Marina Silva lembrou ainda que o Brasil encabeça a lista dos 17 países megadiversos, ou seja, dos que ainda têm uma enorme fonte de recursos naturais, como plantas, animais e microorganismos. "O Brasil é o número 1 dos países megadiversos e tem um plano ousado de conservação e de uso sustentável da sua biodiversidade", disse a ministra, referindo-se às iniciativas brasileiras adotadas no sentido de cumprir metas definidas pela CDB.

O diretor da Divisão de Meio Ambiente do Ministério das Relações Exteriores, Hadil Vianna, enfatizou que a 8ª Conferência das Partes terá o papel de garantir o cumprimento dos três objetivos básicos da Convenção da Biodiversidade. A repartição eqüitativa e justa dos benefícios resultantes da exploração dos recursos genéticos foi um dos objetivos incluídos na Convenção por sugestão brasileira, de acordo com o diplomata. "Não se pode reduzir a implementação da convenção à proteção da biodiversidade e ao uso sustentável dos recursos naturais. Para concretizá-la é fundamental que haja harmonização dos três objetivos", afirmou.
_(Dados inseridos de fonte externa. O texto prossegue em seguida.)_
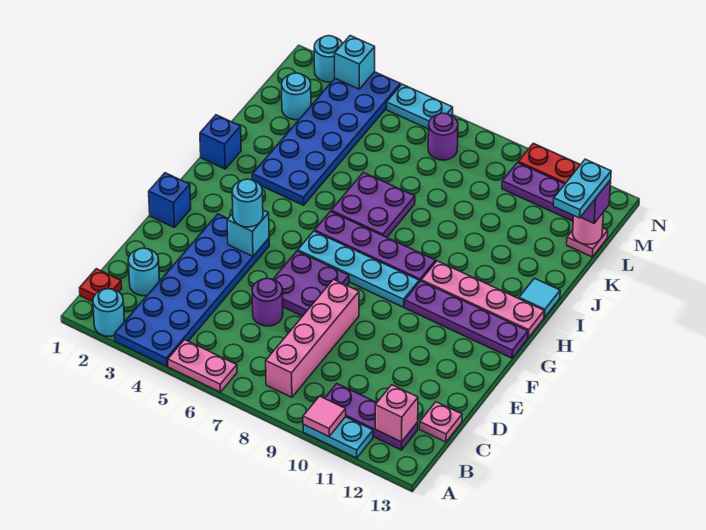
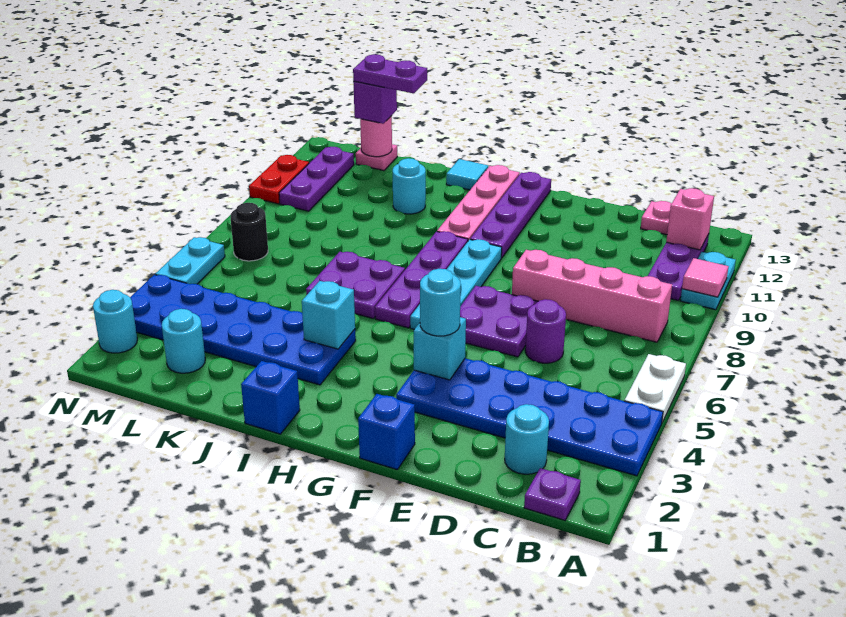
cyan round brick A2 level 1 -> cyan round brick J11 level 1
pink plate A5:A6 level 1 -> white plate A5:A6 level 1
red plate B1 level 1 -> purple plate B1 level 1
cyan plate K13:L13 level 4 -> purple plate K13:L13 level 4
purple round brick M7 level 1 -> black round brick M7 level 1
cyan brick N3 level 2 -> cyan brick I4 level 2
A repartição dos benefícios significa, em poucas palavras, dar em troca uma compensação monetária ou tecnológica às populações tradicionais que detêm conhecimento sobre uso de plantas e animais, como fonte de medicamentos e outros produtos, bem como para os países de onde vêm as riquezas naturais que dão origem a esses produtos e processos tecnológicos.

Perda de diversidade biológica está cem vezes mais rápida que o ritmo natural

A perda da variedade de vida na Terra, nos últimos 50 anos, atingiu uma taxa cem vezes maior que a perda de diversidade biológica que ocorre naturalmente ao longo do tempo. Essa é a conclusão preliminar de um estudo realizado por mais de 1,3 mil pesquisadores de 95 países e encomendado pelo secretariado da Convenção sobre Diversidade Biológica (CDB). A pesquisa deverá servir como referência para os países que concordaram em reduzir as taxas de perda de biodiversidade até 2010.

O cumprimento de metas como essa e outros temas serão discutidos, em março, em Curitiba em dois encontros relativos à Convenção, a 8ª Reunião da Conferência das Partes da CDB e a 3ª Reunião das Partes do Protocolo de Cartagena de Biossegurança. A ministra do Meio Ambiente, Marina Silva, recebeu hoje (17) o secretário-executivo da Convenção, o argelino Ahmed Djoghlaf, para tratar dos preparativos das duas reuniões.

Documento que nasceu a partir da preocupação com as conseqüências da perda de biodiversidade, a Convenção entrou em vigor em 2003 e hoje tem a adesão de 188 países. O Protocolo de Cartagena é o tratado internacional que regulamenta o trânsito de organismos vivos modificados no mundo e foi adotado pela conferência das partes da CDB em 2002 para proteger o meio ambiente e a saúde humana dos possíveis danos que o transporte de transgênicos entre os países pode acarretar.

Mais de cem ministros de Meio Ambiente confirmaram presença na 8ª Reunião das Partes, que vai de 20 a 31 de março. A reunião do Protocolo de Biossegurança vai de 13 a 17 do mesmo mês. Segundo a ministra, um dos pontos em discussão com o secretariado da CDB é o convite de chefes de estado, para fortalecer o papel político da conferência. "Ainda é uma possibilidade. Afinal, os ministros são a representação política dos países, mas a presença de chefes de estado poderia reforçar a importância do encontro", explicou Marina Silva.